I was dismayed at how much the MFs went up, but didn't bother to comment on the bedspread, etc. survey.  Guess I'm in the "just glad the place is still open" camp; we love it there.  I had a nice, encouraging chat with Reggie (the new owner) on my last visit a year ago (he told me he was working on an agreement with Holiday), but am not going to be able to return this year to see how things are going.  I don't think either Ramada or Holiday actually purchased the resort; it was some kind of operational agreement; I think the owner is still a local guy (not the Fosters, tho).  My understanding is that Holiday is mostly involved with guest services, marketing and running the hotel side of things (the new building), but I don't know that for 100%.

They're not selling timeshares anymore.  I don't know any other owners to email with.  

Unfortunately, I think we're at their mercy.  Did you see the "Queen of Versailles" (the David Seigel/Westgate movie -- shows a little of the inside of the timeshare industry).


----------



## smileyface (Feb 7, 2013)

Hello there, Thanks for responding. I'm glad it's still open too. At least we can go for a vacation and get away from the snow haha. Big storm coming our way tonight so I may not get out tomorrow. Yes the MRs have really gone up. I should have just kept a one bedroom and not upgraded...got talked into it by my husband and the sales pitch. Live and learn and that's OK with me. If they are not selling any more timeshare weeks, where does that leave us? At their mercy? Do we have a legal leg to stand on? I would really like to know if we have any rights at all under the Cayman law of contracts. I do have a list of members that I am in contact with. We now have a communication board on-line if you are interested in participating in the current chat. I told them about TUG and how great it is but you are the only one I've met on TUG. I will mention this website again to the group.....I think they could really benefit from membership. It's good to chat with you...let me know about the communication board for the GCR owners.
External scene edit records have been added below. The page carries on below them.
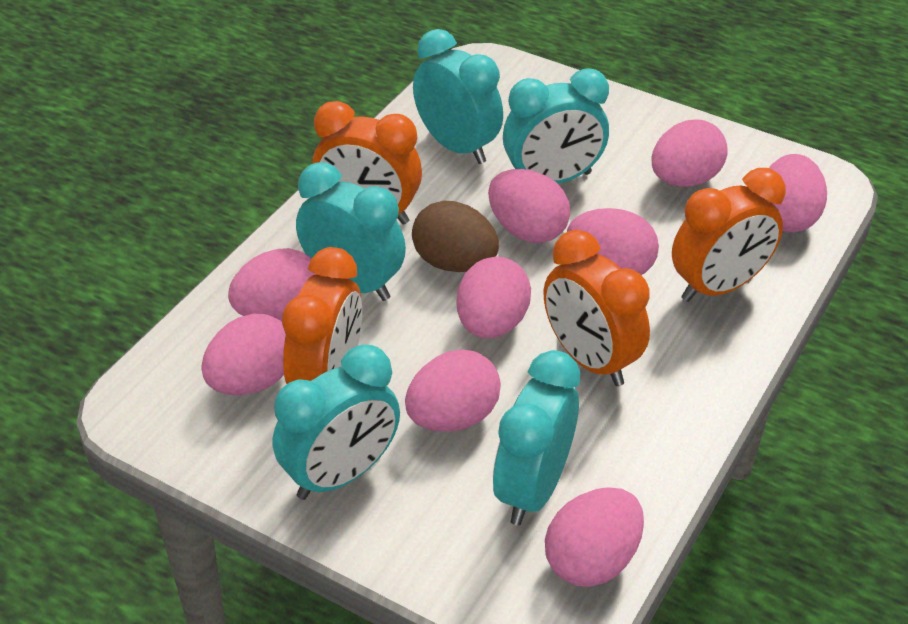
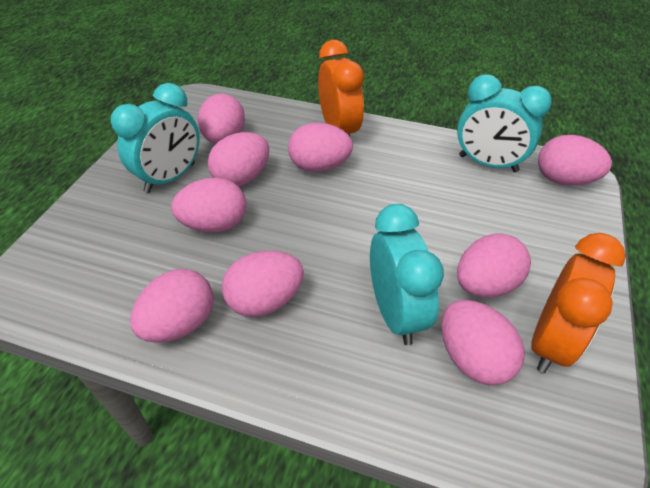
brown egg: 1 -> 0
orange clock: 4 -> 2
turquoise clock: 5 -> 3

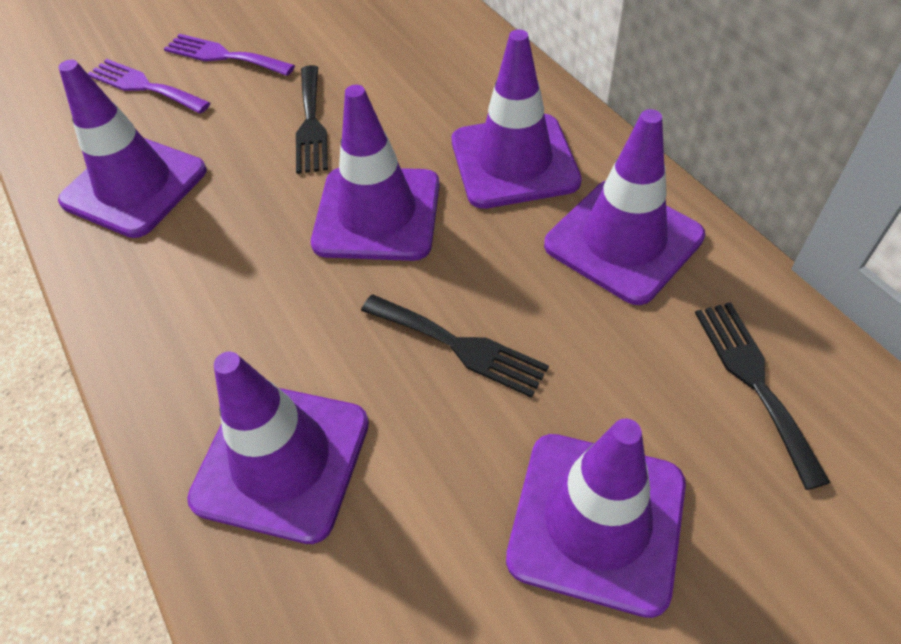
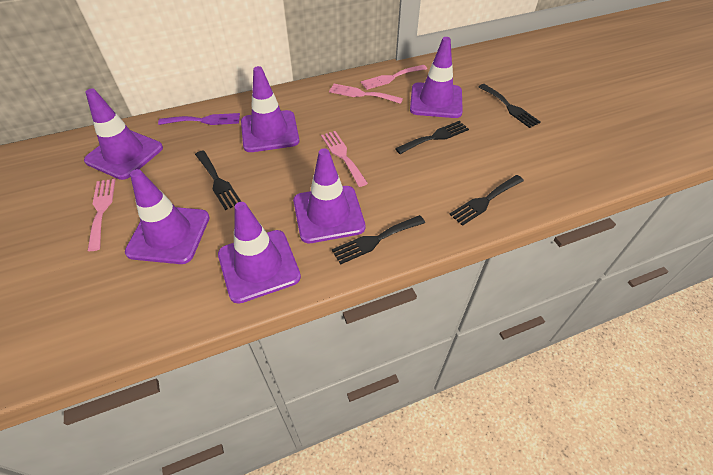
black fork: 3 -> 5
pink fork: 0 -> 4
purple fork: 2 -> 1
Also, thanks for the tip about the movie...I will look it up!


----------



## gldnpear (Apr 23, 2013)

I'm very nervous about this changeover.  The MF are very high and I think they used that money for the hotel side since I hear (haven't been back in several years) that the timeshares are very dated now.  We are going down in November to see what is going on - if we can find out anything.  We would love to sell it, but I doubt very much if that is possible.  They will probably keep taking our money and put money into the property and rent out the hotel at higher prices.  I wonder if II will drop them at some point - we have traded for several years and if we can't sell that is our only option at this point.


----------